Para escrever o tipo de texto apreciado nos altos papos das redes sociais, além dos Emoticons, você precisa conhecer alguns termos cifrados, como, por exemplo, para risos (Rs / kkk / Huahua / Hihihi), ou bordões (só que não/ sua linda/ #chatiado/ #partiu…). E aí usar a originalidade para construir textos “catching”.

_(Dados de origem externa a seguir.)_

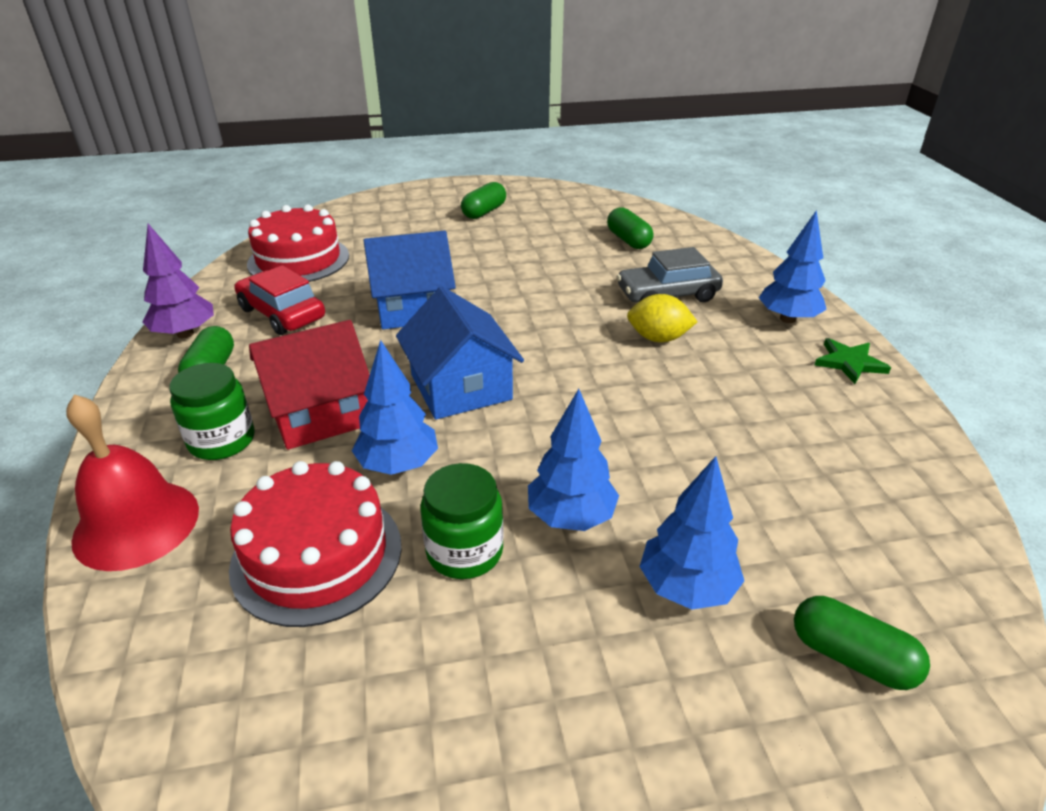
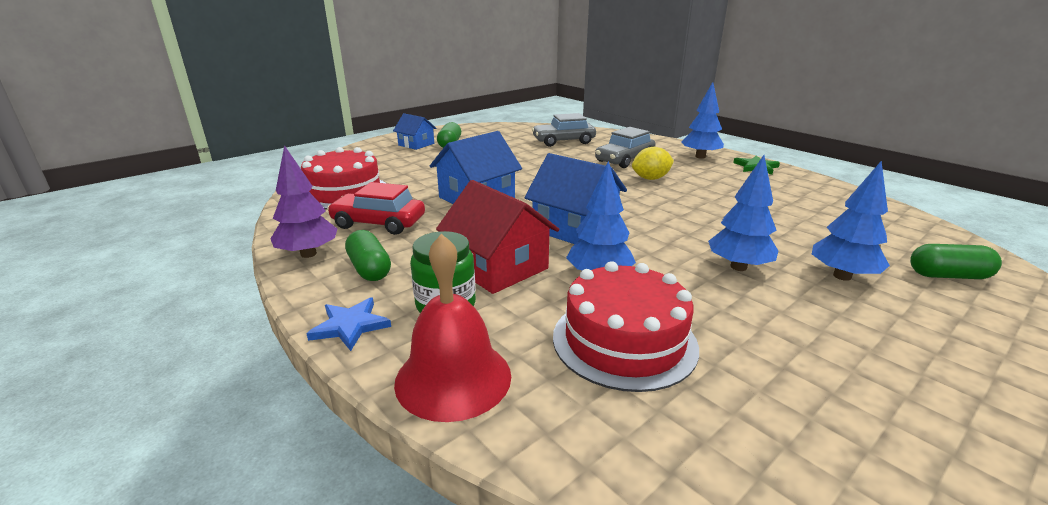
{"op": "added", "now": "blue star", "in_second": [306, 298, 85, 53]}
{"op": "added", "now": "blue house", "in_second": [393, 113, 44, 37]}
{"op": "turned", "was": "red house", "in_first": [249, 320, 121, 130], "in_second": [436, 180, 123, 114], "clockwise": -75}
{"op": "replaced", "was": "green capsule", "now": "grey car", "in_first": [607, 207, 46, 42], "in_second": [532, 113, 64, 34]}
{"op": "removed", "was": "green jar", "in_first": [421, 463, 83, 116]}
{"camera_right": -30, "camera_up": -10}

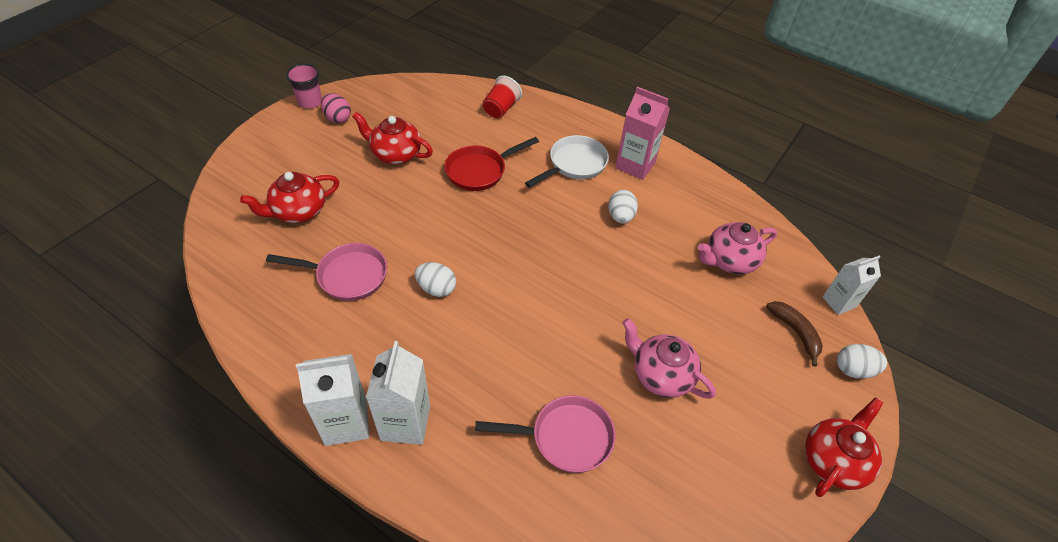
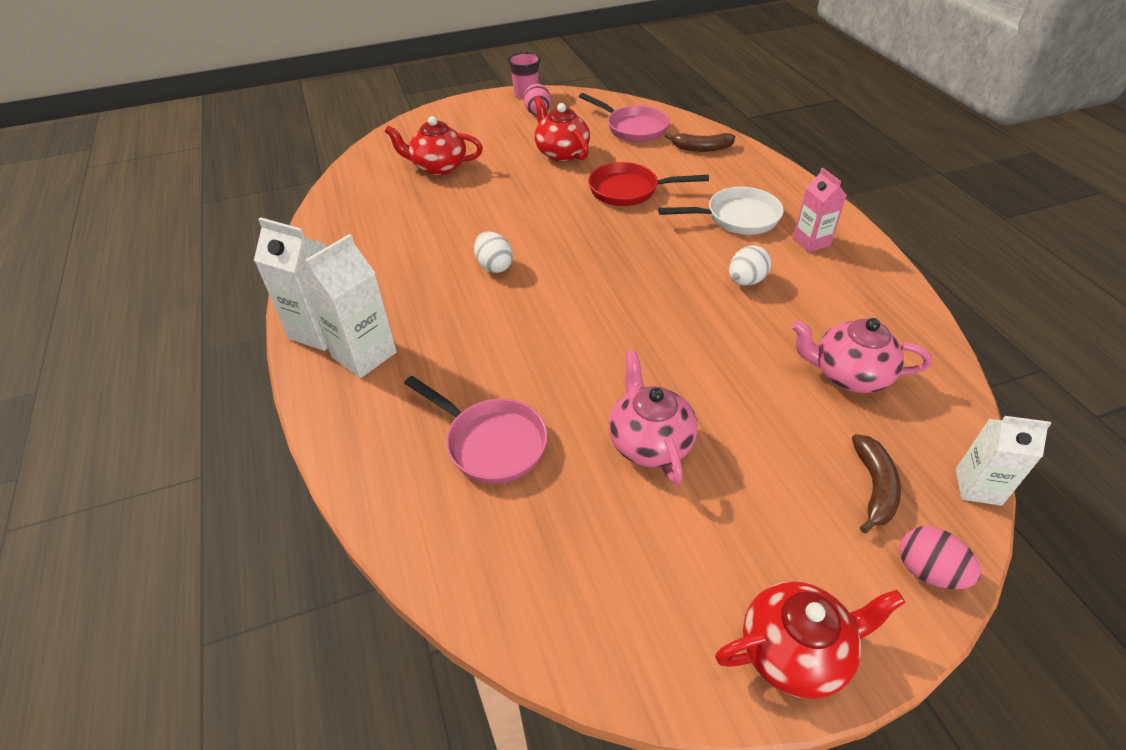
{"op": "moved", "was": "pink pan", "in_first": [266, 243, 121, 58], "in_second": [579, 93, 91, 49]}
{"op": "replaced", "was": "red cup", "now": "brown banana", "in_first": [483, 76, 39, 42], "in_second": [665, 133, 70, 19]}
{"op": "resized", "was": "pink carton", "in_first": [615, 87, 55, 93], "in_second": [793, 168, 54, 84], "ratio": 0.66}
{"op": "recoloured", "was": "white egg", "now": "pink egg", "in_first": [837, 344, 50, 35], "in_second": [900, 526, 81, 63]}
{"camera_right": 40, "camera_up": -5}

Textos curtos e originais, que engancham o público existem desde sempre. Adoro, por exemplo, este trechinho do saudoso Stanislaw Ponte Preta (que morreu muito antes da Internet aparecer): “Quem gosta de doce-de-coco sabe a importância de um circunflexo”. A internet é pródiga de textos maravilhosos, que certamente o velho Stanislaw assinaria. Em princípio, não deveríamos ter preconceito com as abreviações e outros recursos linguísticos da Internet. O problema não está na linguagem e sim no contexto. Tweets, posts no Facebook, textos de um blog ou hashtags do Instagram têm formatos diferentes. E a confusão começa quando postamos o conteúdo de uma plataforma em outra, sem a devida adequação.
A abreviação em textos da Internet, bem como as improvisações linguísticas, não deveriam ser vistas como algo necessariamente ruim. O problema não está na linguagem e sim nas pessoas, que não conseguem adequar os conteúdos ao contexto de cada interação, para cada plataforma. Se o conteúdo é para amigos, num e-mail, o informalismo é adequado. Mas, se você está falando para um público maior, num e-mail marketing, ou nos posts das redes sociais da empresa, a linguagem deveria ser outra (leve, mas formal). E mesmo com amigos, vale lembrar que o excesso também pode “emburrecer” quem usa (coisas como tirar o acento agudo e colocar um H no lugar, ou usar “naum” em vez de não, são exemplos de babaquice explícita).
Moral da história, a Internet é informal, a linguagem é telegráfica, você precisa expor rapidamente o coração de cada mensagem, mas isso não justifica a inadequação. Então, antes de um Emoji, ou de uma piadinha sem graça, se pergunte: se estivesse lendo o que estou escrevendo, o que acharia de mim?